Elevator Pitch
While almost every scripter struggles with providing high-value credentials to scripts in a secure way, there are still gaps when it comes to doing it across platforms. Secret(s)Management and centralized vaults are great, but here is a more minimalistic, robust and still fairly secure approach.
Description
If you ever have written a script that must run on a variety of systems but needs to connect to external resources using the same set of credentials, you probably know the pain of providing those credentials to the script in a secure, portable and cross-platform way.
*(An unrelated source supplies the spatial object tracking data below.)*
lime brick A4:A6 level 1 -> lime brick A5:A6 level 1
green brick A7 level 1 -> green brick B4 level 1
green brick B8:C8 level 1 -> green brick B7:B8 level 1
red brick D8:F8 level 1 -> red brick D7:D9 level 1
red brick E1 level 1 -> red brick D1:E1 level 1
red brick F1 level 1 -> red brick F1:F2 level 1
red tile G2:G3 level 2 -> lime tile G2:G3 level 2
The Secret(s)Management module from Microsoft goes a long way towards achieving that goal but it’s not yet fully there, and the plug-in for connecting to a secrets vault of your choice may or may not be available for all OS platforms your script has to run on.
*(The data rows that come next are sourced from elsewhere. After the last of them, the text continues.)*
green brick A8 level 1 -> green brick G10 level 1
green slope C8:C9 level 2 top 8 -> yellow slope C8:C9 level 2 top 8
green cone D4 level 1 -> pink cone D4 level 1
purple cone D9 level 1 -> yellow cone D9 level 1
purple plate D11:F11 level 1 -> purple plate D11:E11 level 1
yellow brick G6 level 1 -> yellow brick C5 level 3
With the XPCM module (there are actually two of them) I am providing an alternate approach to storing and retrieving secrets that can usually be implemented with zero maintenance on the endpoint running the script, even if the secret (i.e. password) changes on a regular basis. The objective is to provide an identical experience on Windows and Linux (which, in theory, should cover MacOS as well), for every version of PowerShell that can be found on a supported system (2.0 through 5.1 and 6.0 through 7.1).
In this talk I will present the rationale behind developing XPCM, the overall concept behind it and some of the unexpected hurdles I have encountered while developing and refining it.
Notes
The module is not yet published on the Gallery (as of Mid December), I expect it to be ready come February.